A TFT (Conventional structure 2) having a channel region made of only a film having a crystal layer (microcrystalline silicon film) is also known in the art. The TFT has the same structure as that of the above a-Si TFT except that the channel region is made of a microcrystalline silicon film and the gate insulating film is made of a silicon nitride film or a silicon oxide film. Since the channel region has a crystalline property, this TFT has a mobility of 1 to 3 cm2/Vs and has improved on-state characteristics.
However, since the microcrystalline silicon film (the channel region) has a multiplicity of defect levels, the microcrystalline silicon film has poor characteristics at a junction interface with the n+-Si layer (the source region and the drain region). In other words, the microcrystalline silicon film has a lower electric resistance and a narrower bandgap than the a-Si layer, and therefore has a larger off-state current than the a-Si layer.
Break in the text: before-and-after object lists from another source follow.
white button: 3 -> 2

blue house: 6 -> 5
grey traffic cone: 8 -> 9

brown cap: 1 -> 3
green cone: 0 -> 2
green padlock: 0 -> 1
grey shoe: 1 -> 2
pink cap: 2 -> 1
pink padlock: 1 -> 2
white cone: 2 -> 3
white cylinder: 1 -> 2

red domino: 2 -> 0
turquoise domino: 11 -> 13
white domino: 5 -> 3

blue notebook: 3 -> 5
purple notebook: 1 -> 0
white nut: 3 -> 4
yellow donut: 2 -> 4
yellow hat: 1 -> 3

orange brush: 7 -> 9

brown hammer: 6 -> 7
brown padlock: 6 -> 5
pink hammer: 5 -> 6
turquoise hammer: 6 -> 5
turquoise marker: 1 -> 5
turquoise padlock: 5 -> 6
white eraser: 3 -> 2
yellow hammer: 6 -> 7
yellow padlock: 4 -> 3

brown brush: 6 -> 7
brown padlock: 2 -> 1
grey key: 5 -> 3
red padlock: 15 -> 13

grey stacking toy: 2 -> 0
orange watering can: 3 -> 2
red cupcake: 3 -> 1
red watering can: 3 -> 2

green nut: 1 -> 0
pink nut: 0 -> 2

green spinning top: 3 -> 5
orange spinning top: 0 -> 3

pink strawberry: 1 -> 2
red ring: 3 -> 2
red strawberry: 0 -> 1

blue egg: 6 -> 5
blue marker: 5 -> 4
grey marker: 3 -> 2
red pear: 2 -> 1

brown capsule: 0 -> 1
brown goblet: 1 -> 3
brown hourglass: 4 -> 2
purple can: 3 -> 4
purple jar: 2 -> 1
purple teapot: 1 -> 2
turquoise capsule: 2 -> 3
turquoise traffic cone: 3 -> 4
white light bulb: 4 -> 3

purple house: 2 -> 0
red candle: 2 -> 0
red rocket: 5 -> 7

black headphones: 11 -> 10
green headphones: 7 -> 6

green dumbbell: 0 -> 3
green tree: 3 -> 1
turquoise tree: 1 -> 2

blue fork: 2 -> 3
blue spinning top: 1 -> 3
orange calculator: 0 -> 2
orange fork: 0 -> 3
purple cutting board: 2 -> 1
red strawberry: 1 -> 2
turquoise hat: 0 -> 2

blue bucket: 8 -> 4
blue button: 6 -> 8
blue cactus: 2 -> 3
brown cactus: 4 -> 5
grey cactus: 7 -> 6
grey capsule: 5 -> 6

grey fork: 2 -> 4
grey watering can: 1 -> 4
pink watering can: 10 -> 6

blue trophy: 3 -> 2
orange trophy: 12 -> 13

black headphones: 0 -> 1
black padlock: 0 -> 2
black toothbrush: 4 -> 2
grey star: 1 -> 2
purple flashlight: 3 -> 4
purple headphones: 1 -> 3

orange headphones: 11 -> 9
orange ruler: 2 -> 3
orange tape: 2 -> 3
Moreover, the microcrystalline silicon film (the channel region) has a mixed structure of crystalline silicon and amorphous silicon. Accordingly, an excellent interface cannot be obtained regardless of whether the gate insulating film is made of a silicon oxide film or a silicon nitride film. In other words, a fixed charge density and an interface state density become extremely high, and an extreme negative shift of the TFT threshold voltage and degradation in S value will become a problem. Moreover, since the manufacturing process becomes very unstable, it is difficult to control the threshold voltage.
Hereinafter, the TFTs of Conventional structures 1 and 2 will be described with reference to a graph of voltage-current characteristics shown in FIG. 19. Solid line in FIG. 19 indicates a change in current value with increase in applied voltage in the TFT of Conventional structure 1 (the channel region is an a-Si layer and the gate insulating film is SiNx). When the applied voltage is in the range of −40 to −10 V, the current value varies significantly at about 10−12 A or less. When the applied voltage becomes higher than −10 V, an on-state current rises and increases rapidly. As can be seen from the graph, the on-state current then asymptotically increases to about 10−2 A with increase in applied voltage.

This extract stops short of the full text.